Gagasan Islamisasi Sains ini merupakan
kelanjutan dari gagasan Seyyed Husein Nasr pada tahun 1968 dengan karyanya The
Encounter of Man and Nature, gagasan ini kemudian menjadi bahan pembicaraan
yang penting dalam konfrensi Dunia I tentang Pendidikan Muslim (World
Conference on Muslim Education) di Makkah pada tahun 1977.[1]
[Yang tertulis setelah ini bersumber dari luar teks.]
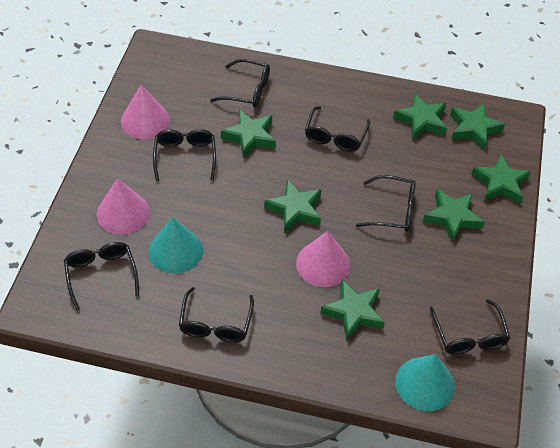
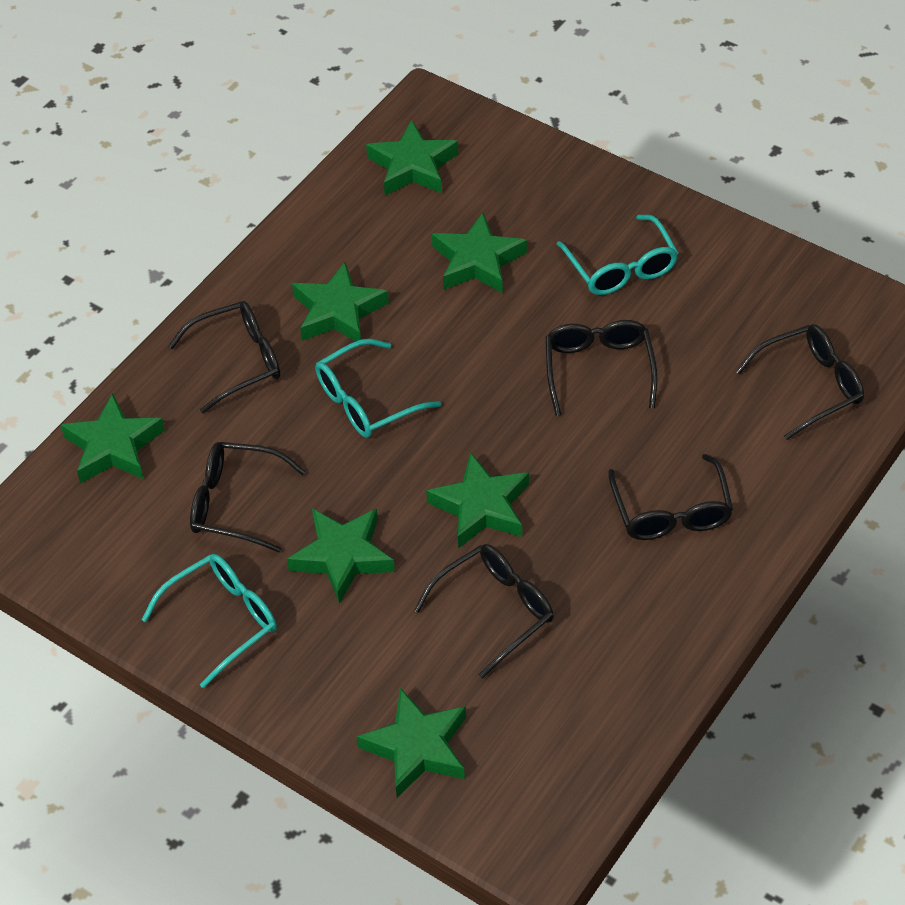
black glasses: 7 -> 6
pink cone: 3 -> 0
turquoise cone: 2 -> 0
turquoise glasses: 0 -> 3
Salah satu gagasan dalam konfrensi tersebut
dikemukakan oleh Syed Naquib Al-Attas dalam makalahnya yang berjudul Preliminary
Thoughts on the Nature of Knowledge and Definition and the Aims of Education,
yang kemudian dijadikan salah satu bab dari bukunya yang berjudul Islam and
Secularism.
Al-Attas dalam makalahnya menyebutkan bahwa
tantangan terbesar yang secara diam-diam dihadapi oleh umat Islam pada zaman
sekarang ini adalah tantangan pengetahuan, bukan dalam kebodohan, tetapi
pengetahuan yang dipahamkan dan disebarkan ke seluruh dunia oleh peradaban
Barat.[2]
1
|
B. Biografi Dan
Karya Naquib Al Attas
Naquib Al-Attas mempunyai nama lengkap Prof.
Dr. Syed[3]
Muhammad al-Naquib Al-Attas merupakan seorang cendikiawan muslim asal
Indonesia-Malaysia. Al-Attas dilahirkan di Bogor Jawa Barat pada tanggal 5
September 1931. Ayahnya bernama Syed Ali bin Abdullah Al-Attas berasal dari
Saudi Arabia dan ibunya bernama Syarifah Raguan Al-Idrus merupakan kerabat Raja
Sunda Sukapura, Jawa Barat.[4]
Sejak berumur 5 tahun Al-Attas tinggal di
Johor Malaysia dan memulai masa pendidikannya ketika ia masuk ke Ngee Neng
English Premary School. Ketika jepang menduduki Malaysia ia kembali ke Jawa
Barat dan belajar agama dan bahasa Arab di Madrasah Al-Urwatul Ustqa di
Sukabumi.
Pada tahun 1946 Al-Attas kembali ke
Malaysia dan belajar lagi di Bukit Zahra School kemudian melanjutkan di English
College Johor Baru. Setamat dari sekolah Al-Attas masuk dinas tentara
hingga mencapai pangkat Letnan. Namun ia keluar dari dinas ketentaraan karena merasa
tidak sesuai dengan bidangnya dan masuk kuliah ke Universitas Malaya, kemudian
melanjutkan ke Mc.Gill University, Montreal kanada sampai mendapat gelar
MA. Dan mendapatkan gelar Ph.D di School of Oriental and African Studies
University of London.[5]
Sepulang dari pendidikannya Al Attas
mengabdikan dirinya sebagai dosen di Universitas Malaya dan juga termasuk
sebagai pendiri Universitas Kebangsaan Malaysia. Selanjutnya pada tahun 1978
Al-Attas berhasil mendirikan ISTAC (International Institute of Islamic
Thought and Civilization) dan ia sebagai direkturnya.[6]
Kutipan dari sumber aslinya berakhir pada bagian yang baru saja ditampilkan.